Now more than ever, he says, it is vital to be strong on both the investment side and the underwriting side of the business.
“I’m not comparing us with Berkshire Hathaway, but that’s what they do. I would put Berkley in that category too. Although it’s not a new model, it’s gaining a lot of press now because of explicitly hedge fund-related investments.
“We can compete with companies on business where they don’t have the investing advantage that we have. The combination of the alternative capital coming into the cat space and the formation of companies like Third Point Re creates very dramatic changes in the industry.”
Third Point Re’s opportunistic strategy seeks to identify areas of opportunity, which are often areas where other reinsurers would hold back.
“This accounts for about 35 percent of the total premium that we’ve written year to date, so it is substantial—it’s in areas where maybe everyone else is running away and we think there’s something there. We’ve written some regular contracts, regular straight quota shares of business where underlying rates and dynamics were improving, and that seems to be working well,” Berger says.
The company has the skills and flexibility to offer bespoke solutions. One recent example was where it helped a company with potential ratings difficulties, which had to reduce some premium.
“We worked out a deal to take the premium off their books and that worked well. We wish there were more opportunities out there but we’re pretty happy with the ones we’ve found.”
Berger believes that Third Point Re’s competitive advantage is sharpened by its relationship with its investment manager, Third Point LLC, and the investment return that Third Point LLC can generate for Third Point Re pursuant to the investment management agreement entered into between the parties.

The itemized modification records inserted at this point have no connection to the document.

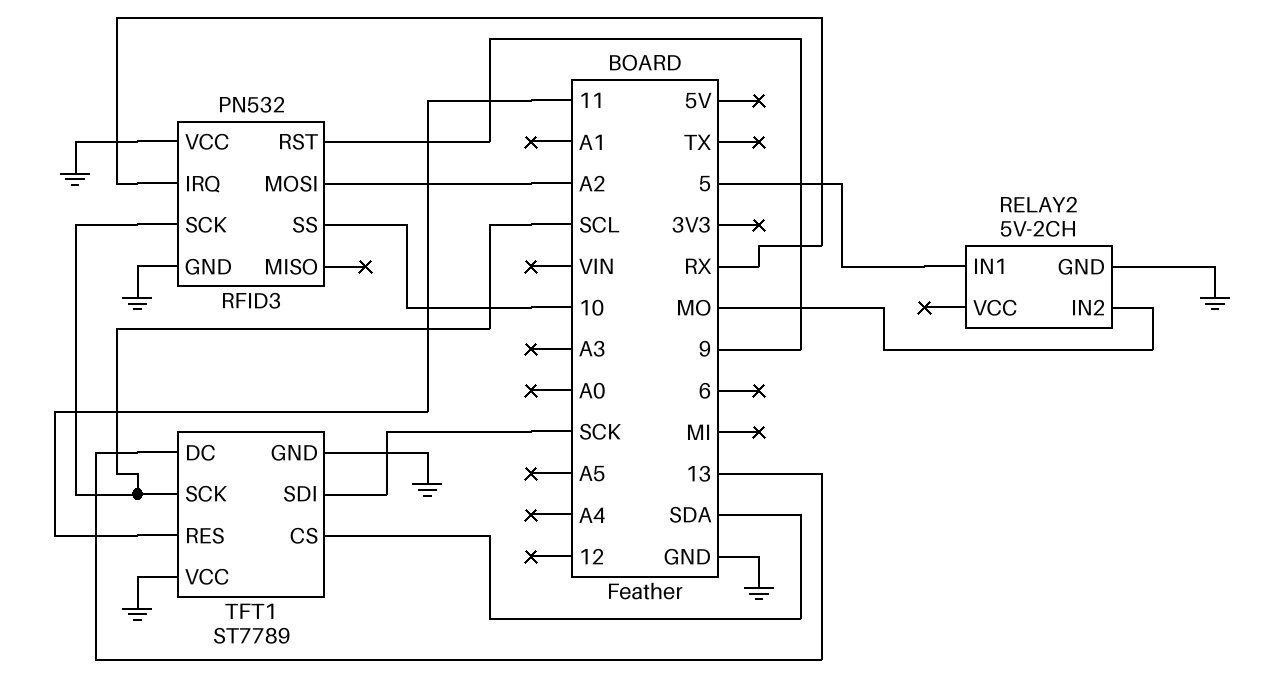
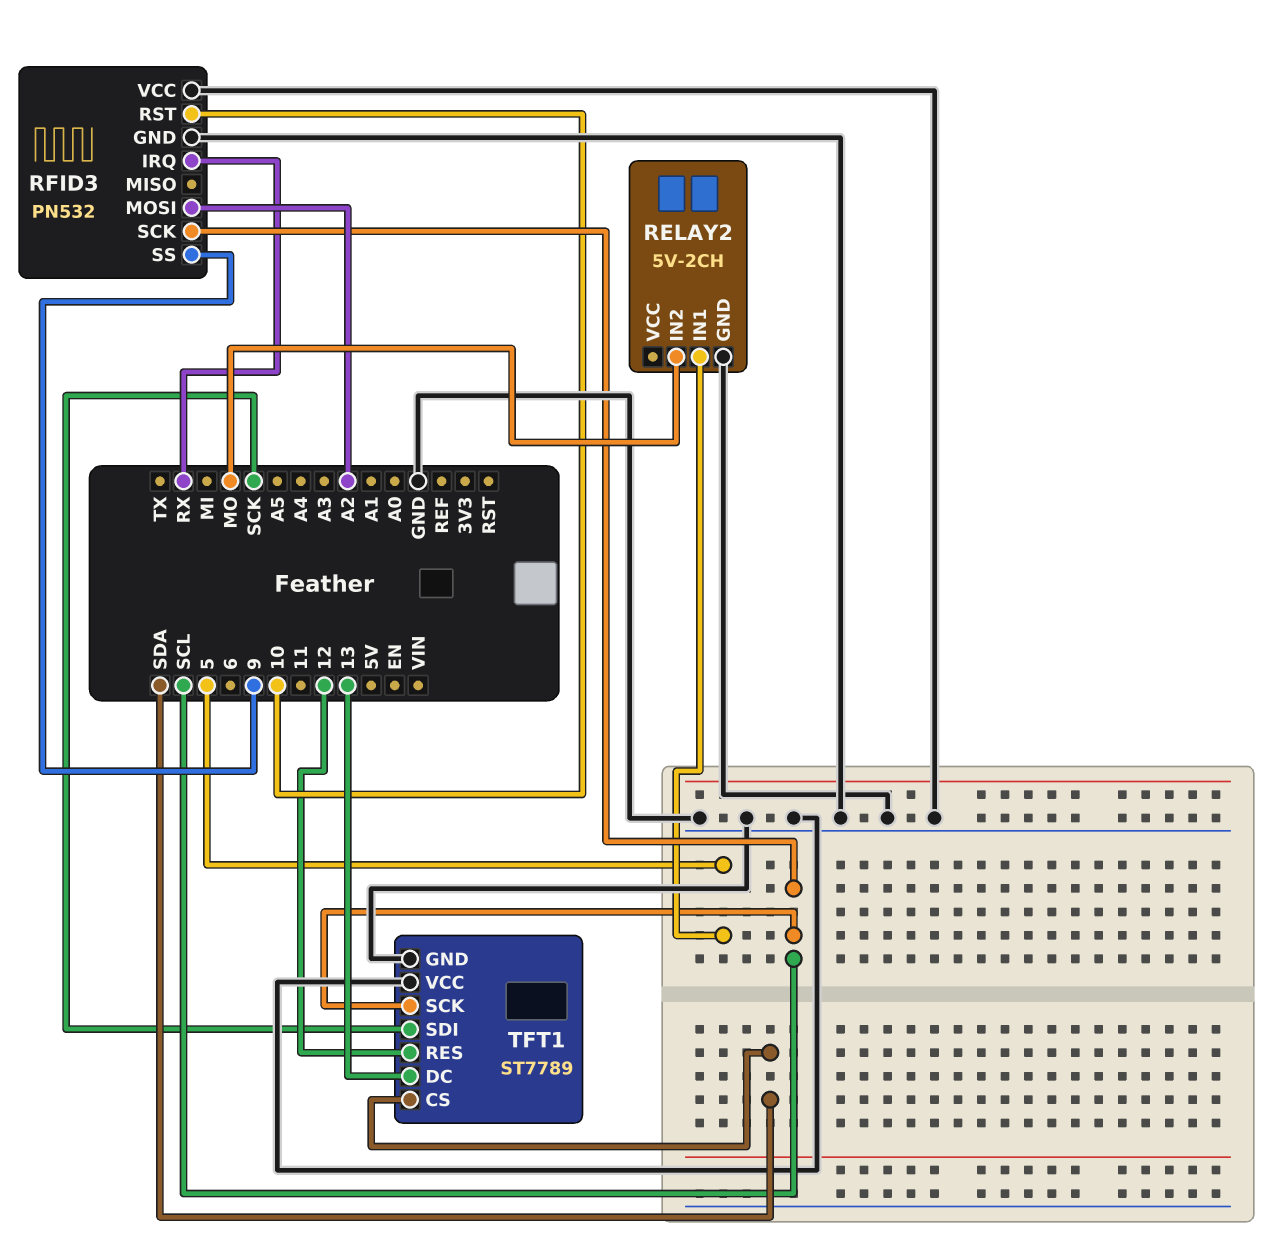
RFID3 pin RST: 9 -> 10
RFID3 pin SS: 10 -> 9
TFT1 pin RES: 11 -> 12

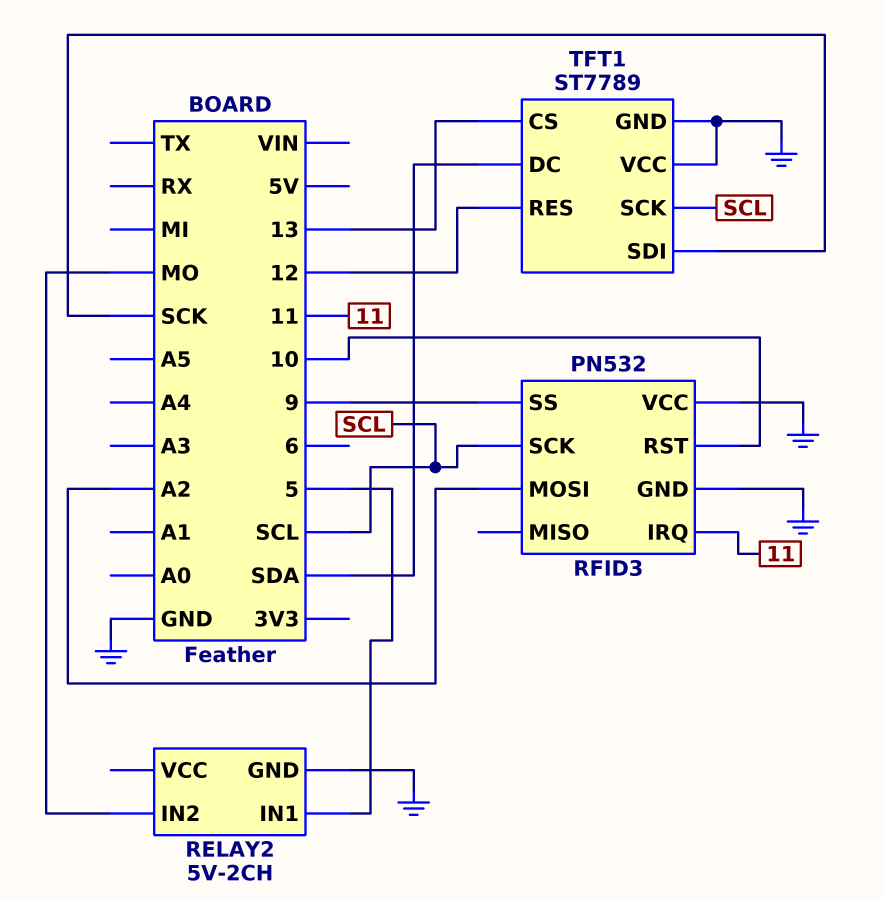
RFID3 pin IRQ: RX -> 11
TFT1 pin CS: SDA -> 13
TFT1 pin DC: 13 -> SDA

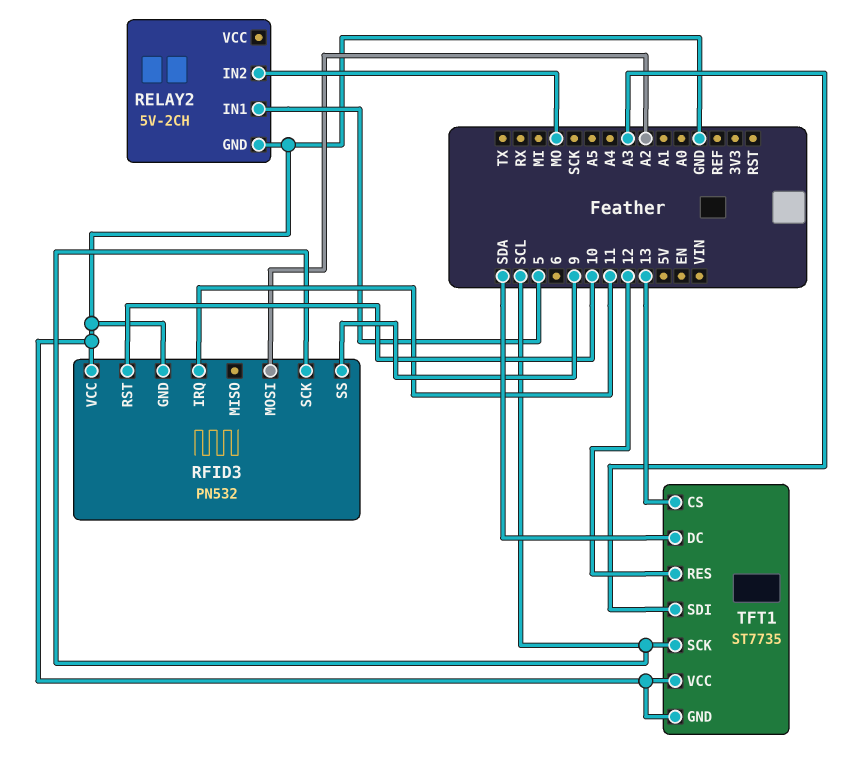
TFT1: ST7789 -> ST7735
TFT1 pin SDI: SCK -> A3

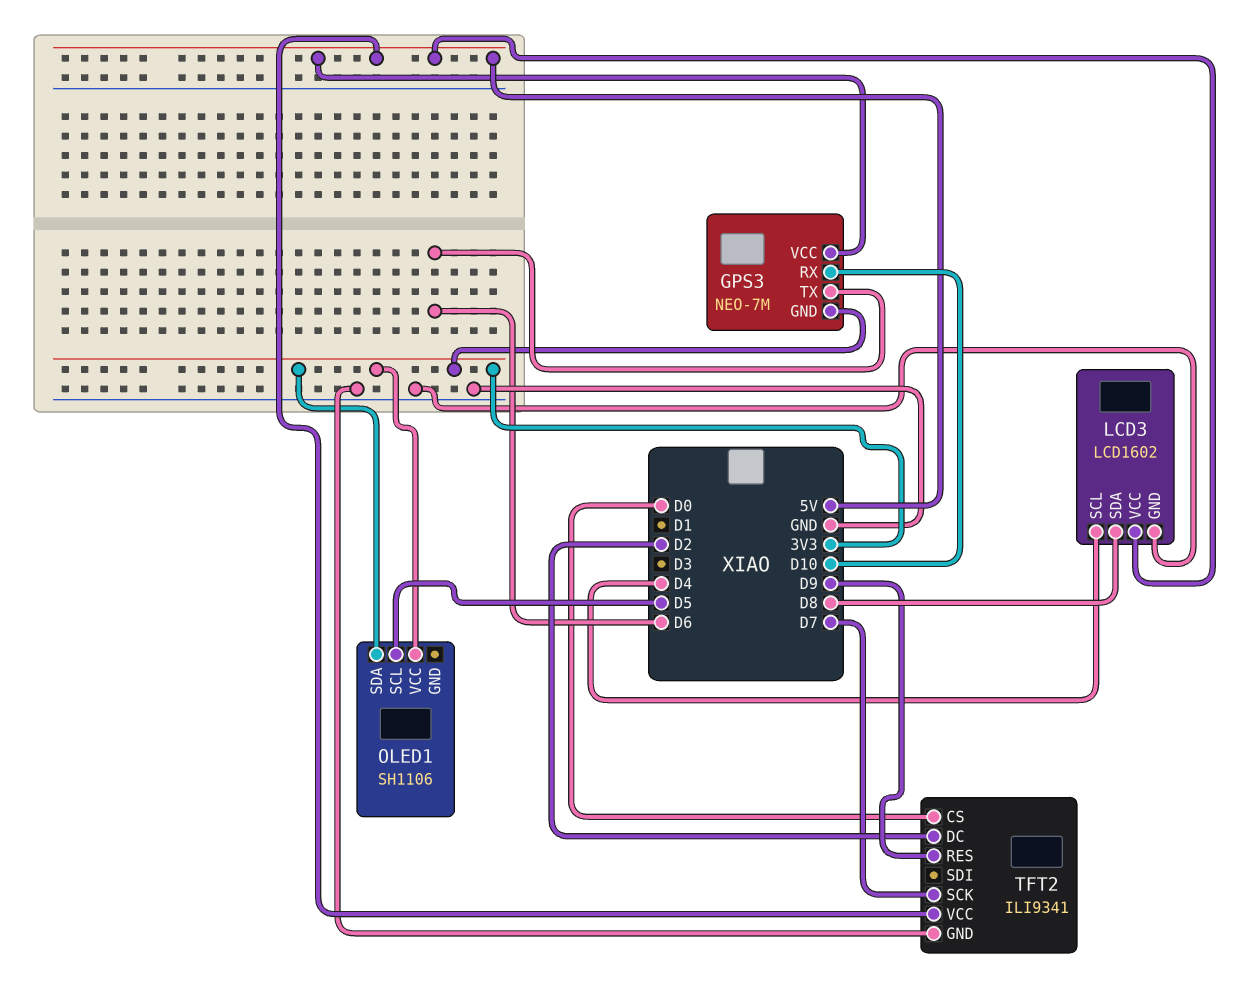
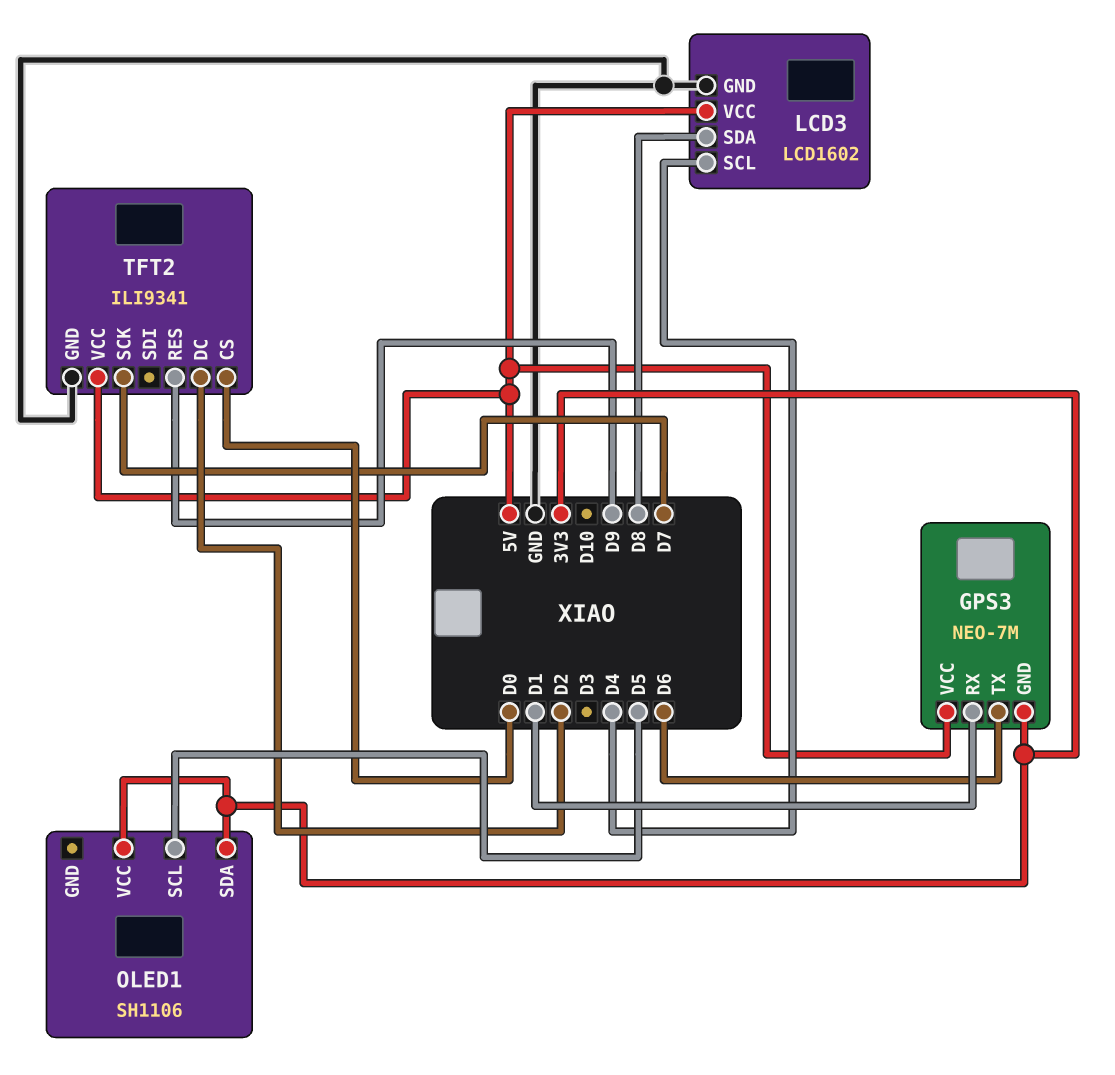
GPS3 pin RX: D10 -> D1

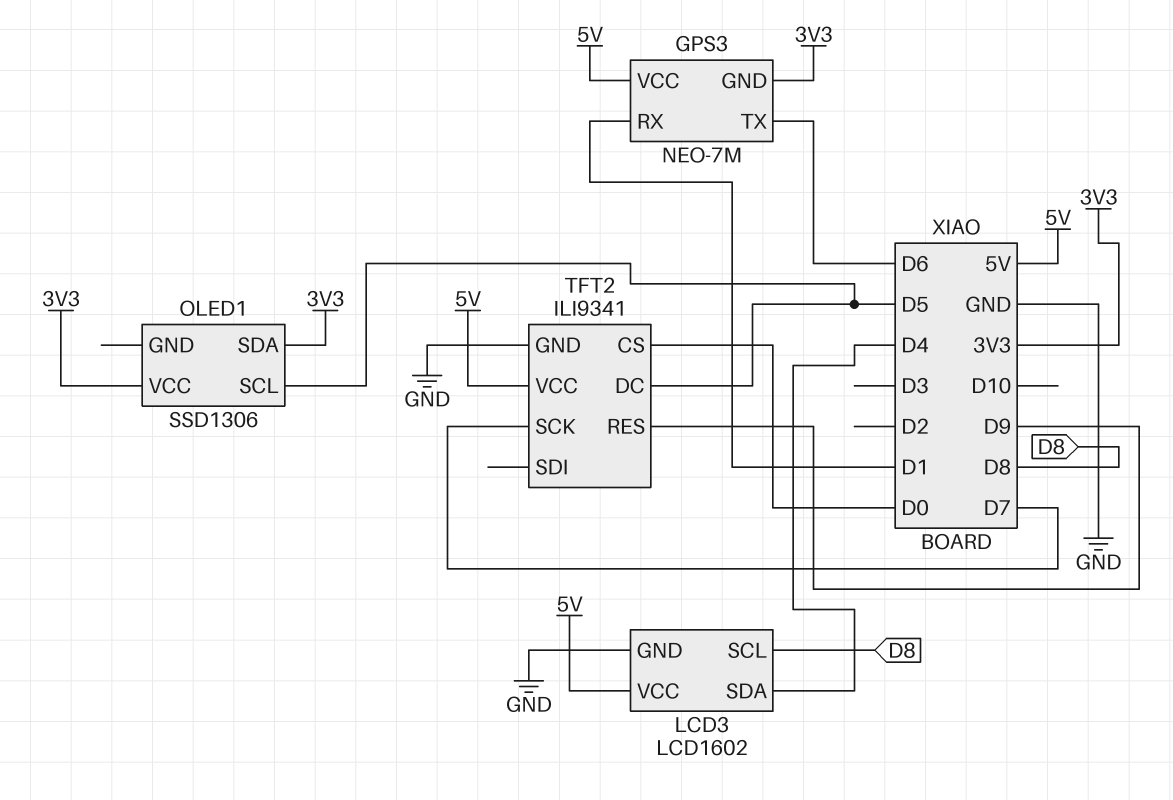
LCD3 pin SCL: D4 -> D8
LCD3 pin SDA: D8 -> D4
OLED1: SH1106 -> SSD1306
TFT2 pin DC: D2 -> D5

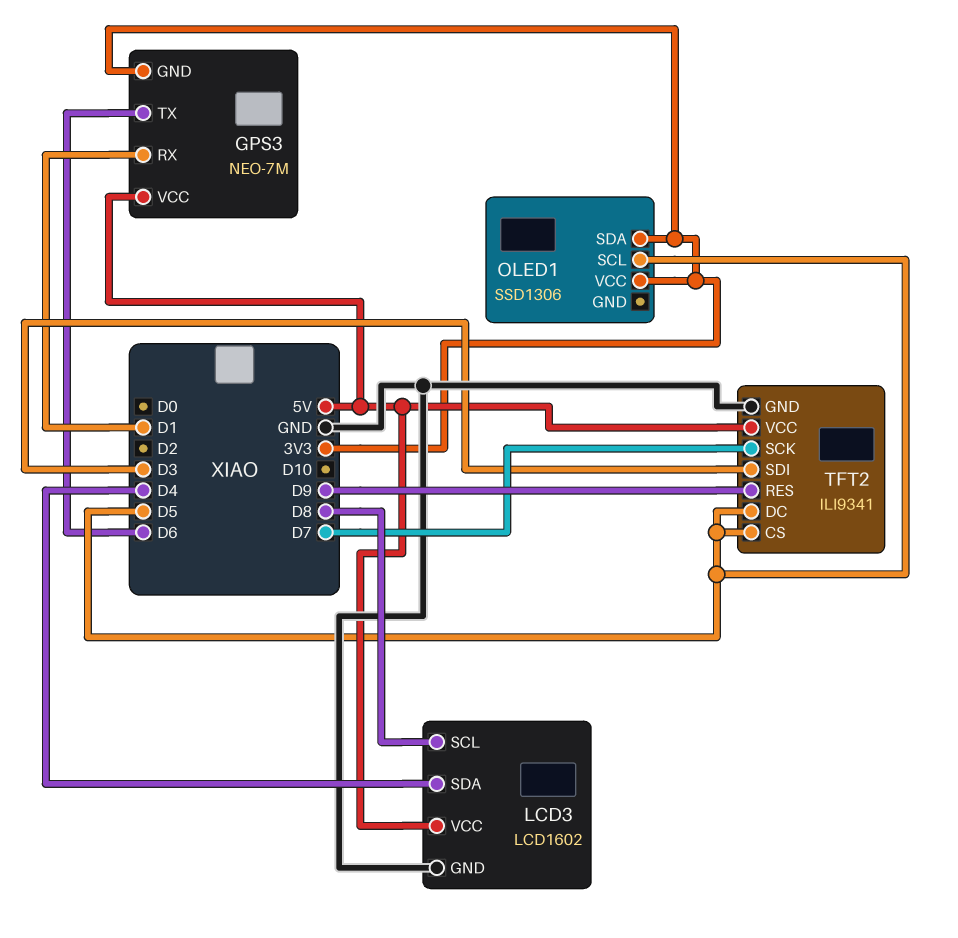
TFT2 pin CS: D0 -> D5
TFT2 pin SDI: none -> D3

“Most traditional companies are invested in short duration, high quality bonds and yields are low. You look at yields of some of the Lloyd’s operations and they are below 2 percent. That’s an area where we think we have a true competitive advantage.”
A relationship business
This advantage is all the more important in the current tough market where, Berger says, relationships are becoming almost as vital as underwriting when it comes to staying in business.
“Yes it’s tough, it’s very competitive. A lot of times it becomes more a game of access than underwriting—how well you know the people, how well you know the brokers, so that when you see a deal you like you can get on it.
“A lot of times it becomes more a game of access than underwriting—how well you know the people, how well you know the brokers.”
“Fortunately, we have a lot of very good relationships, so that piece is performing well. We have done well with our opportunistic approach—the special situations—and the loss reserve deals are very interesting; we’re optimistic about that, so despite a very competitive market we like the opportunities we are seeing.”
He adds that the firm is pleased to stay out of the property cat space. “That has got so much press, with the alternative capital coming in and the traditional companies defending their turf—that is a hyper competitive market and we’re not in that.”
He believes that the Third Point Re model, which echoes that of Green Light Re and Hamilton Re, is unlikely to become more widespread, but Berger does expect to see more big company sponsors of reinsurance companies, similar to the Watford Re–Arch relationship.
“We have recently seen the news on Allied World/Pine River and on Ace/BlackRock. I expect there will be more,” he says.
Meanwhile, Third Point Re will continue to build on the foothold it has already secured in the industry. Berger is setting his sights high.
“We want to be in the top 10 percent of companies, returns wise. We want to grow book value substantially and I want the people who work for us to be proud to represent us, so I want us to succeed on the numbers side and on the emotional side.”